Tuesday, July 12, 2011

Enemies of the Heart: Breaking Free from the Four Emotions That Control You by Andy Stanley

Andy Stanley in Enemies of the Heart: Breaking Free from the Four Emotions that Control You indentifies four heart illnesses that attack us and have negative impacts to our lives.  Though these four diseases are not physical, but emotional, they can be as harmful as heart disease and wreck out lives.  The four emotions that attack our heart are:
·         Guilt: I Owe You
·         Anger: You Owe Me
·         Greed: I Owe Me
·         Jealously: God Owes Me
These four emotions are underlying causes for relational disharmony with others and for the diminishing of our self worth.  Especially harmful, but not often discussed, is jealously which finds us harboring resentment against God and interfering with our relationship with our creator.  Stanley argues that way to overcome these diseases is the creation of habits that expose these emotions and allow us to break free from their hold on our hearts.  To conquer guilt Stanley advises confession.  Stanley offers forgiveness as the cure of anger.  For overcoming greed, he offers the remedy of generosity.  Finally to escape the hold of jealousy, Stanley prescribes celebration, the honest praise of the accomplishments of others.  By creating these habits, Stanley offers his readers an escape from these destructive emotions. 
In the past I have often found that Andy Stanley books are not for me.  However I really enjoyed Enemies of the Heart.  The book is honest, with Stanley freely using examples from his own life and those he knows to show both the destructive power of guilt, anger, greed and jealously and the power of creating habits to shatter their hold on you.  All four of these emotions are difficult issues to discuss, and his addition of a chapter on lust provides a very frank book that comes face to face with very difficult heart issues.  This is not a let’s feel good about yourself book, it is a text that makes you look into your heart and asses what holds you captive.  This is a book about the heart and what controls it, and it is frank, honest, painful and in the need immensely helpful in making it clear that we can escape the pain we emotionally put our hearts through.  This is a reprint of It Came From Within and it is a worthy title to reissue.                                   

Review Copy Provided by WaterBrook Multnomah

Friday, July 1, 2011

Mirror Ball: Living a Life that Reflects God’s Radiance by Matt Redman

Renowned worship leader and author Matt Redman in Mirror Ball: Living a Life that Reflects Gods Radiance argues that a life of true worship is a life that reflects Jesus Christ.  He goes onto demonstrate that the proof of one’s life of worship is not musical capability but a life lived with God always present in our lives.  A life of worship is one of adventure and a journey to become more like Christ.  A Christian is not one stuck in a neutral position but one moving closer to Jesus.  He reminds us that we have a big God with big expectations and that we should never underestimate Him.  Redman states that we need to put God first in our life and the decisions we make on a daily basis as an act of worship.  In the end, he reminds us that our power only comes from the light of Jesus which shines upon us.  In addition to Redman’s text the book includes an extensive study group intended for both group and individual study. 

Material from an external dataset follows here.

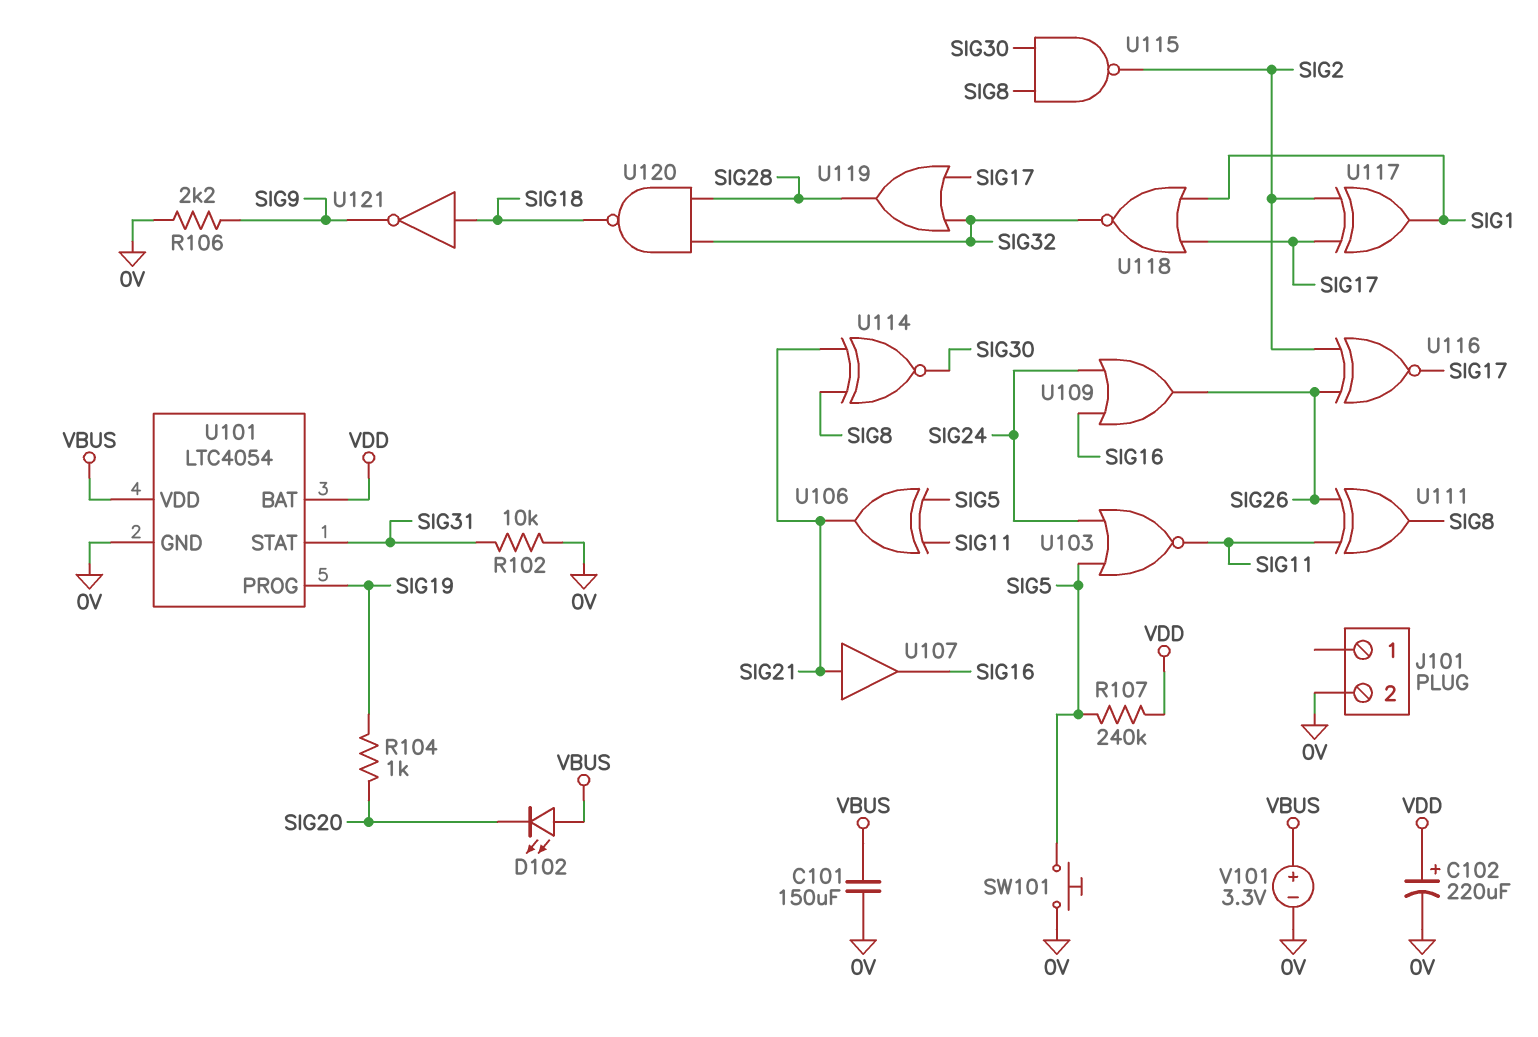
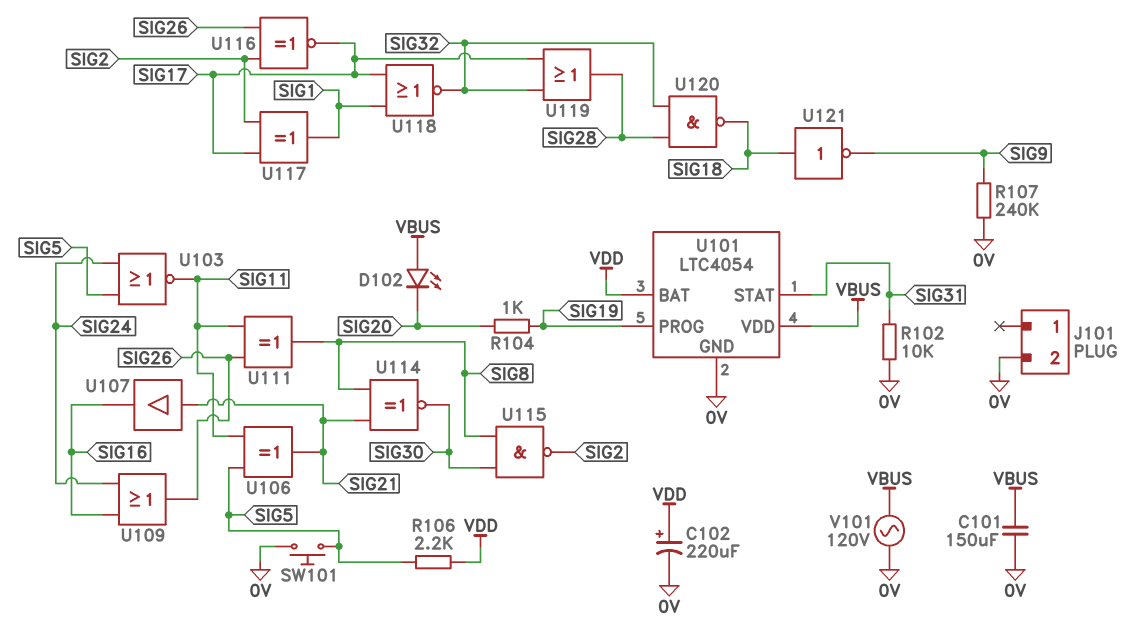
R106: 2.2k (0V, SIG9) -> 2.2k (SIG5, VDD)
R107: 240k (SIG5, VDD) -> 240k (0V, SIG9)
V101: 3.3V (plus VBUS, minus 0V) -> AC 120V (0V, VBUS)

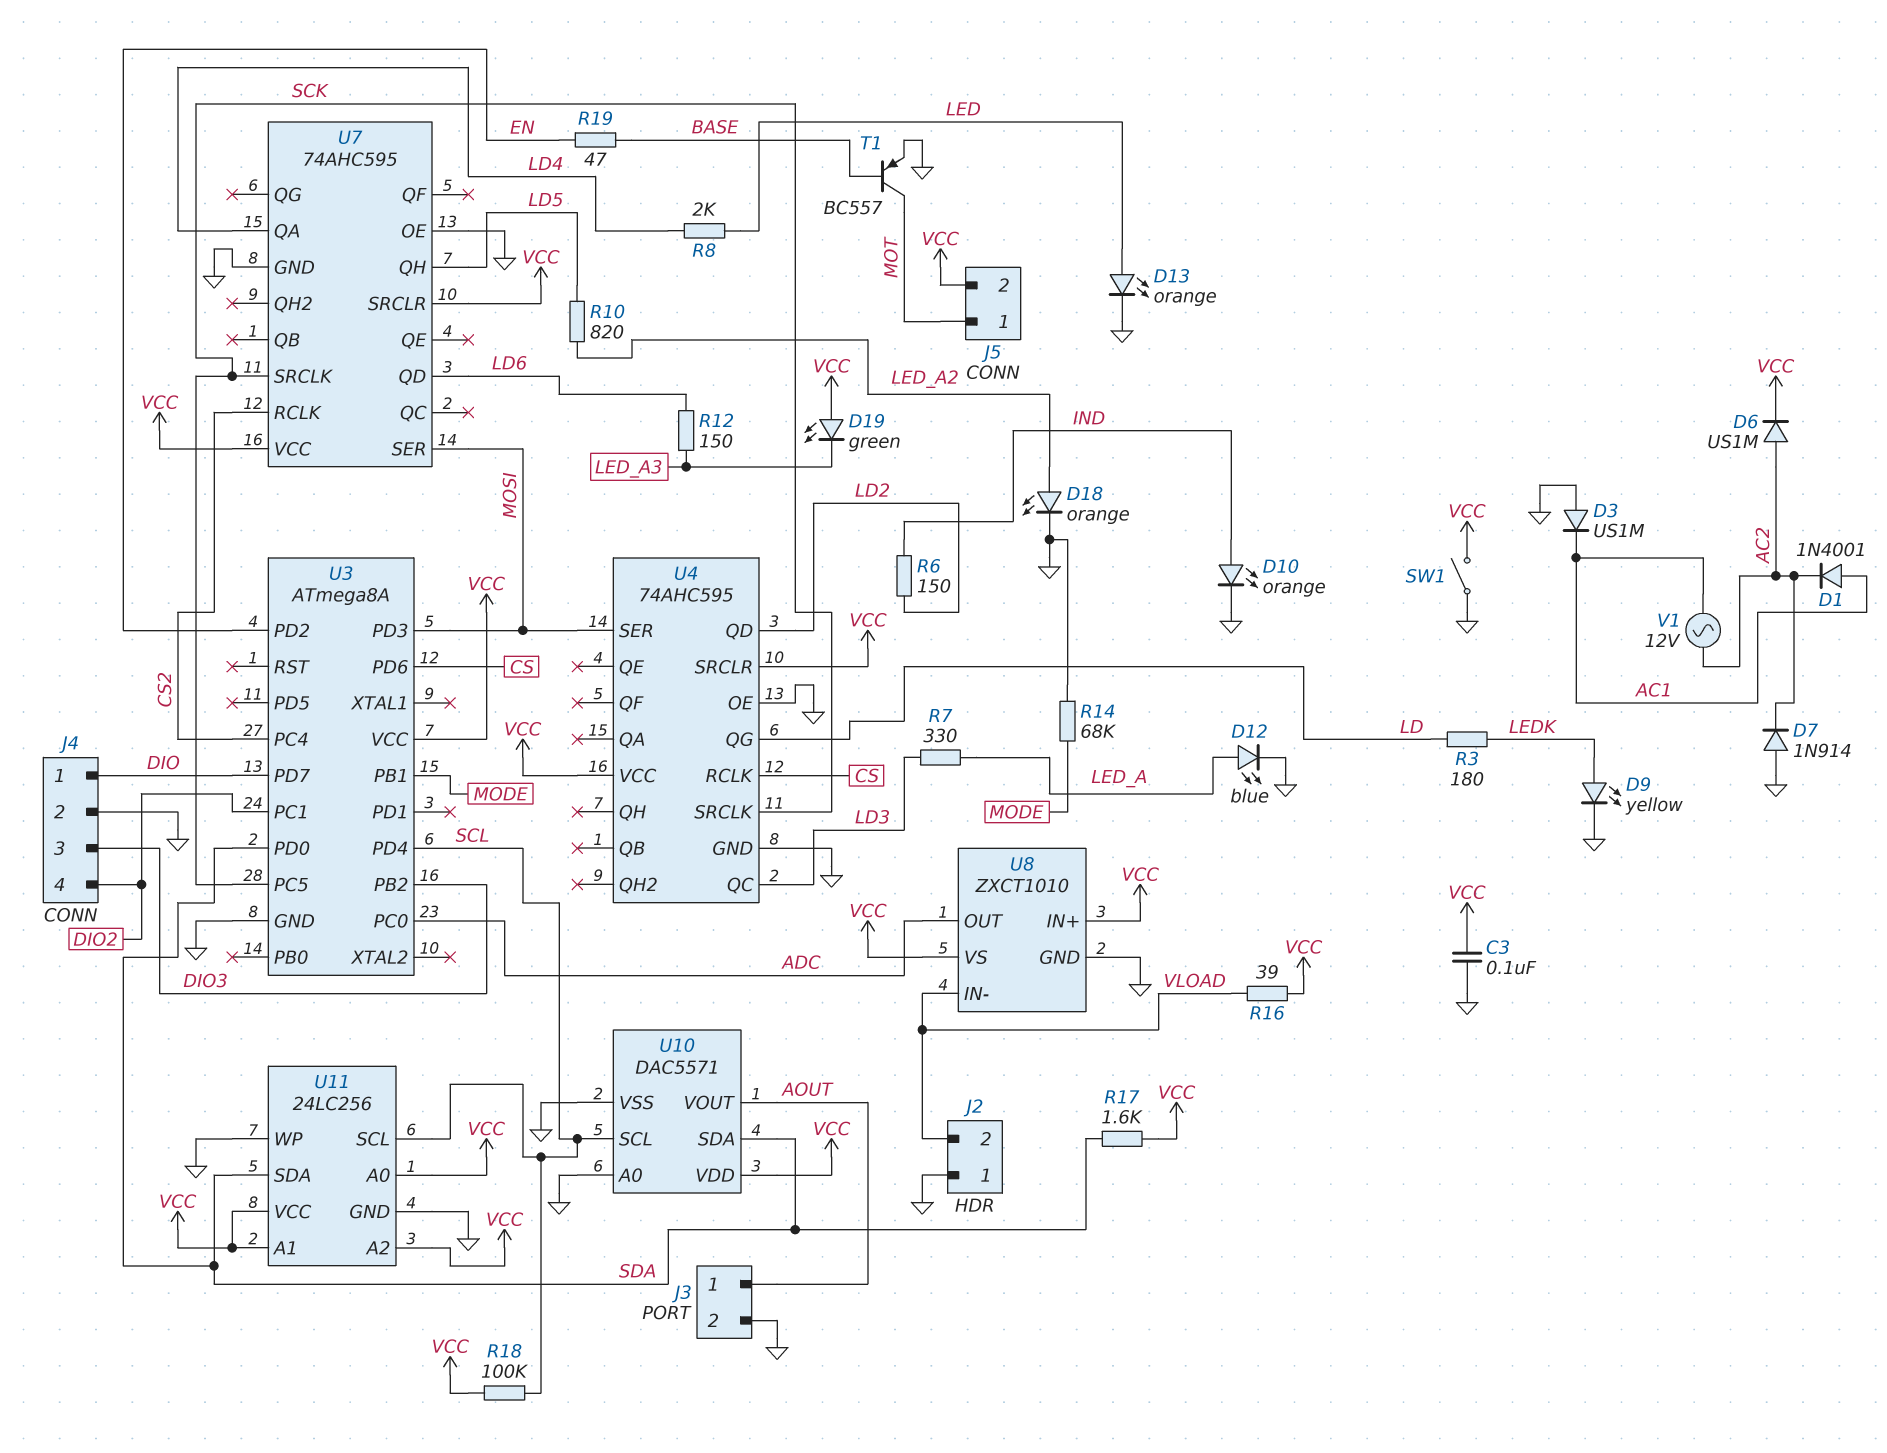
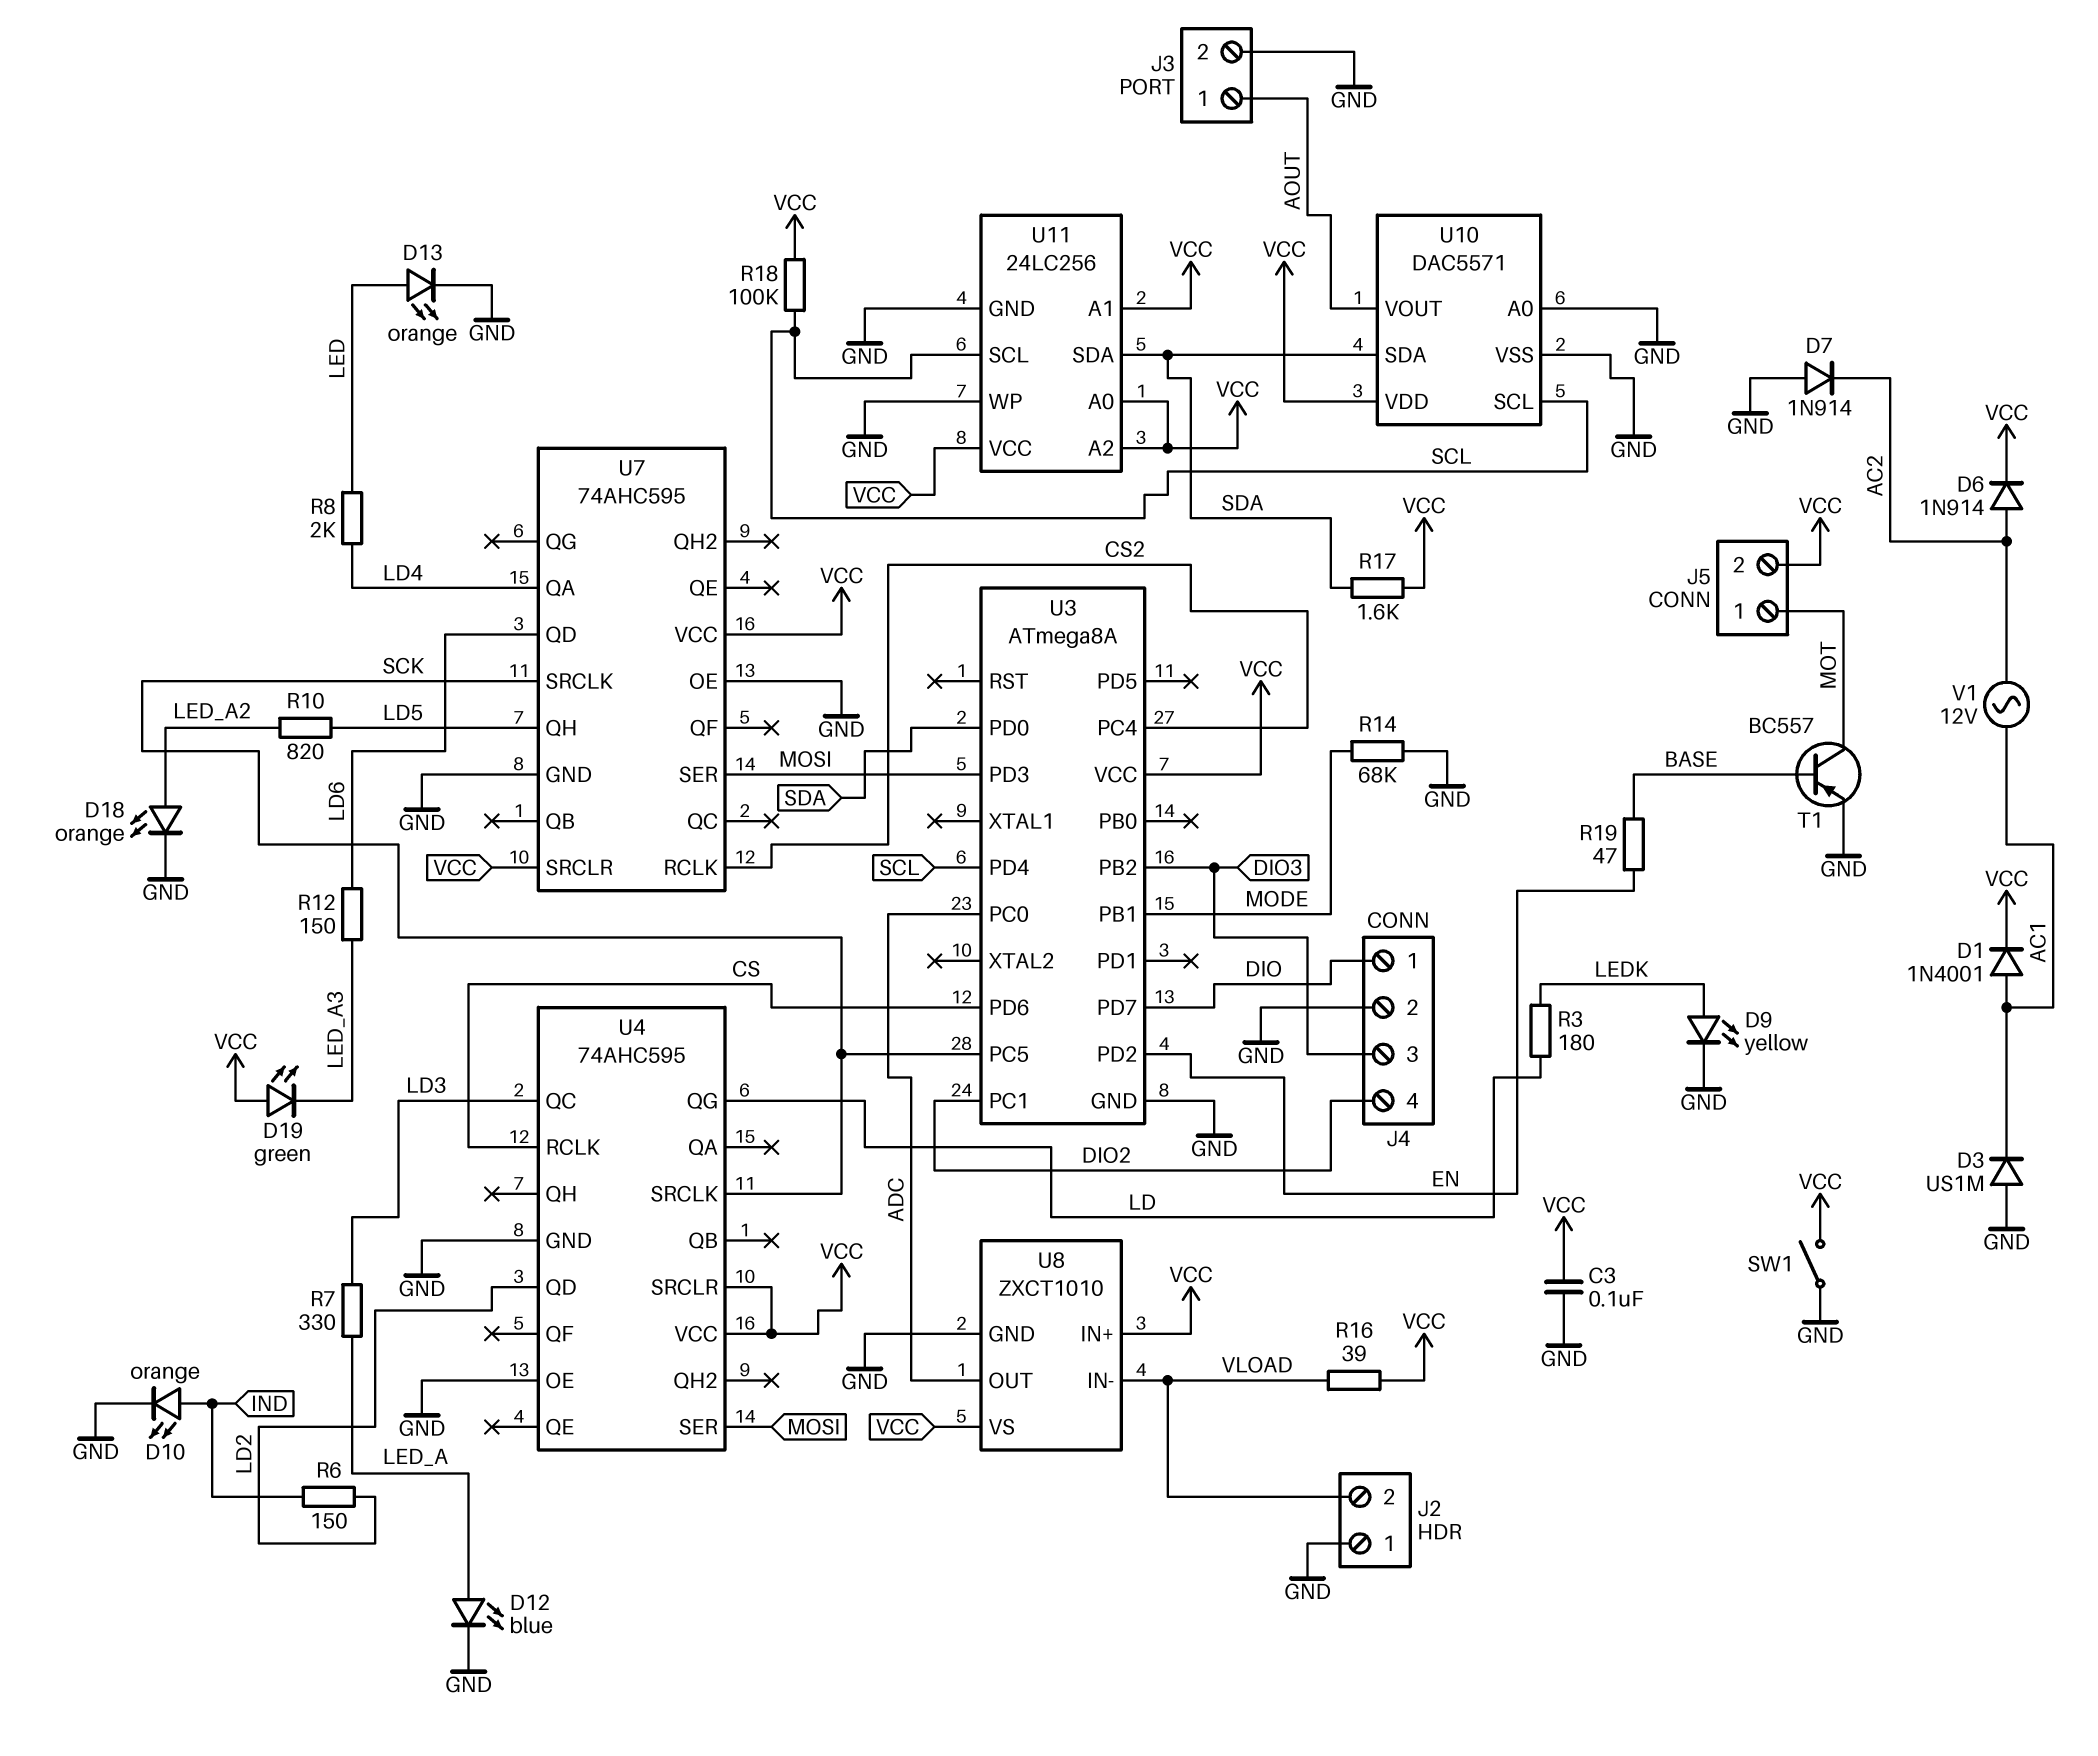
D1: diode 1N4001 (A AC1, K AC2) -> diode 1N4001 (A AC1, K VCC)
D6: diode US1M (A AC2, K VCC) -> diode 1N914 (A AC2, K VCC)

For me “worship” is a blind spot.  That is what brought me to picking up this book, looking to get information about an area of church life where I feel inadequate.  I can’t carry a tune and have trouble clapping to the beat.  So for me, what we call worship in our traditional church services often is lost on me.  But what I found was very surprising to me.  This is not a book about musical worship, it is a book about worship by living a life of proper orientation.  Though Redman being a worship leader does use his own life and musical experiences as examples, they do not override his message for the non-musical.  Redman pictures the worshiper as one who properly points his life towards God.  As someone not adept at worship I found Redman’s book unthreatening and inspiring as a call to properly respect an awesome God.  This is a book that honestly anyone can read, not just worship team members.  Redman paints a picture where all of us are worshipers regardless of our ability to pick up a musical instrument.        

Review Copy Provided by The B&B Media Group, Inc.